There is a mathematical puzzle that can help, however, called the birthday paradox (sometimes called the birthday problem). Here’s the basic idea: How many people would you need to have in a room to have a strong likelihood that 2 would have the same birthday (month and day, not year)? Obviously, if you put 367 people in a room, at least 2 of them must have the same birthday, as there are only 365 days in a year (plus one more on a leap year). However, we are not asking how many people you need to guarantee a match, just how many you need to create a strong probability. It just so happens that with only 23 people in the room, there is a 50 percent chance that 2 people will have the same birthday.
How is this possible with so few people? How is it that such a low number can work? Basic probability tells us that when events are independent of one another, the probability of all the events occurring is equal to a product of the probabilities of each event occurring. So the probability that the first person does not share a birthday with any previous person is 1.0, or 100 percent, since there are no previous people in the set: That can be written as 365/365. For the second person, there is only one preceding person, and the odds that the second person has a birthday different from the first are 364/365. For the third person, the odds of having a different birthday than either of the two preceding people are 363/365. Since each of these is independent, we can compute the probability as follows:
365/365 * 364/365 * 363/365 * 362/365 … * 342/365
(342 is the probability of the 23rd person sharing a birthday with a preceding person.) Let’s convert these to decimal values (truncating at the third decimal point):
1 * 0.997 * 0.994 * 0.991 * 0.989 * 0.986 * … 0.936 = 0.49 or 49%
This 0.49, or 49 percent, is the probability that none of the 23 will have a birthday in common, which means there is a 0.51, or 51 percent (better than even odds) probability that 2 of the 23 will have a birthday in common.
Just for reference, if 30 people are involved, the probability that 2 have the same birthday is 0.706, or 70.6 percent. With 50 people the probability raises to 0.97, or 97 percent, which is quite high. This does not simply apply to birthdays, of course. The same concept can be applied to any set of data, and it is often used in cryptography and cryptanalysis.
In reference to cryptographic hash functions, the goal is to find two different inputs that produce the same output. When two inputs produce the same output from a cryptographic hash, this is referred to as a collision. It just so happens that from any set of n elements, the number of samples required to get a match or collision with a greater than 0.5, or 50 percent, probability is 1.174 √n. Returning to the preceding birthday problem, 1.174 √365 = 22.49.

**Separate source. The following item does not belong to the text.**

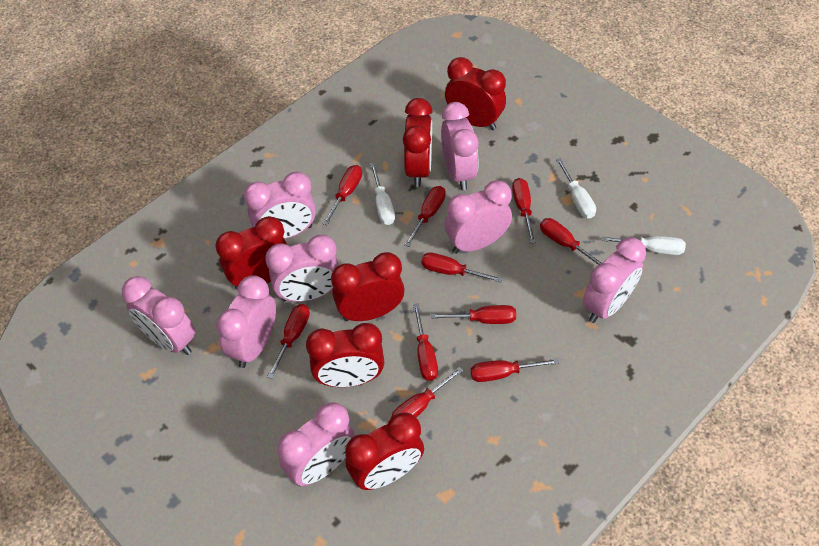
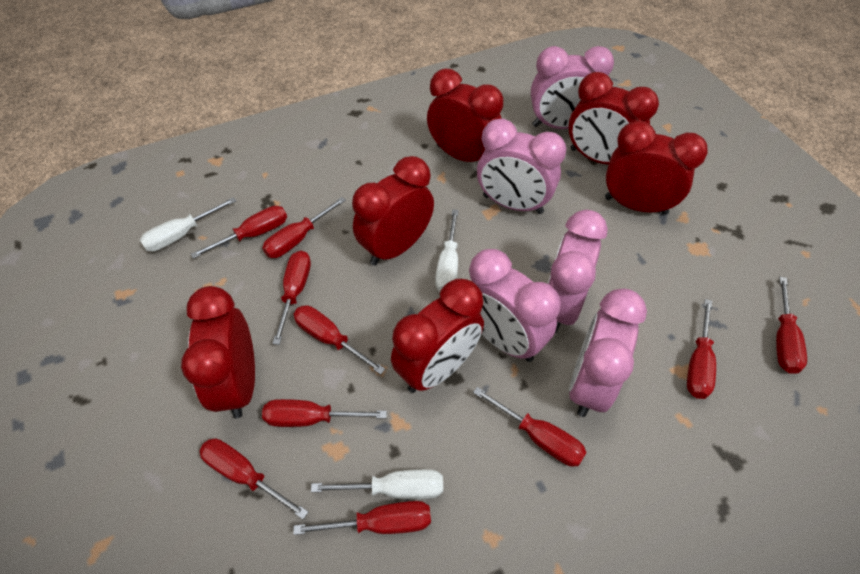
pink clock: 8 -> 5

You can apply this to other cryptographic issues as well. Let’s return to the DES algorithm. Recall that it has 72,057,594,037,927,936 possible keys. To guarantee that you find the correct key, you may need to check all 72,057,594,037,927,936 possibilities. However, if all you are seeking is a greater than 50 percent chance of finding the right key, you can try 1.774 √72,057,594,037,927,936 possible keys—only 476,204,499 possible keys. This is far more manageable. In fact, again referring to our earlier scenario with DES, if you can attempt 1 million keys per second, you have a 50 percent chance of finding the right key in 7.9 minutes. Although 1 million keys per second is beyond the capability of your standard personal computer, it is well within the capabilities of supercomputers or even computing clusters.

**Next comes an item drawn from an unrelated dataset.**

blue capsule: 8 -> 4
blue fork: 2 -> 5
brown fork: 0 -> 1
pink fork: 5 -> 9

The birthday paradox is one reason why larger key sizes are necessary for security. If we move our attention from DES to an AES 128-bit key, there are approximately 3.402 * 1038 possible keys. Applying the birthday paradox gives us 1.774 √(3.402 * 1038), or 32,724,523,986,760,744,567, keys that need to be attempted to have a 50 percent chance of finding a match. This number is large enough that it is computationally infeasible to break it through brute-force methods, even with the birthday paradox.
Note
For more details on this mathematical problem and how it applies to cryptography, you can consult Chapter 2 of Modern Cryptanalysis: Techniques for Advanced Code Breaking (Wiley, 2008), which provides even more detailed coverage of the birthday paradox. Professor Dan Boneh also created a very good video on this topic at www.youtube.com/watch?v=ZZovSCFZffM.
Other Methods
Cryptanalysis is a formal process whereby one applies specific techniques in an attempt to crack cryptography. However, as you have seen in this chapter, one’s ability to crack a cipher completely is quite limited. In many cases, the best one can hope to achieve is to derive some additional information about the target key. In many cases, breaking cryptography is so time consuming, and the probability of actually deriving the key is so small, that cryptanalysis provides no practical means of breaking ciphers. Put another way, cryptanalysis is an excellent tool for testing the security of a given cipher, but it is usually not efficient enough to make it a practical means for situations that require that the cipher be compromised in a short period of time. For example, a law enforcement agency that needs to break the encryption on a hard drive is unlikely to find cryptanalysis techniques of much use. However, using other methods for compromising ciphers might provide more immediate results. These methods all depend on some flaw in the implementation of the cryptography.
Other Passwords
Particularly with e-mail and hard drive encryption, a user is typically required to know some password in order to decrypt and access the information. Many hard drive encryption tools use very strong encryption. For example, Microsoft BitLocker, introduced with Windows 7, uses AES with a 128-bit key.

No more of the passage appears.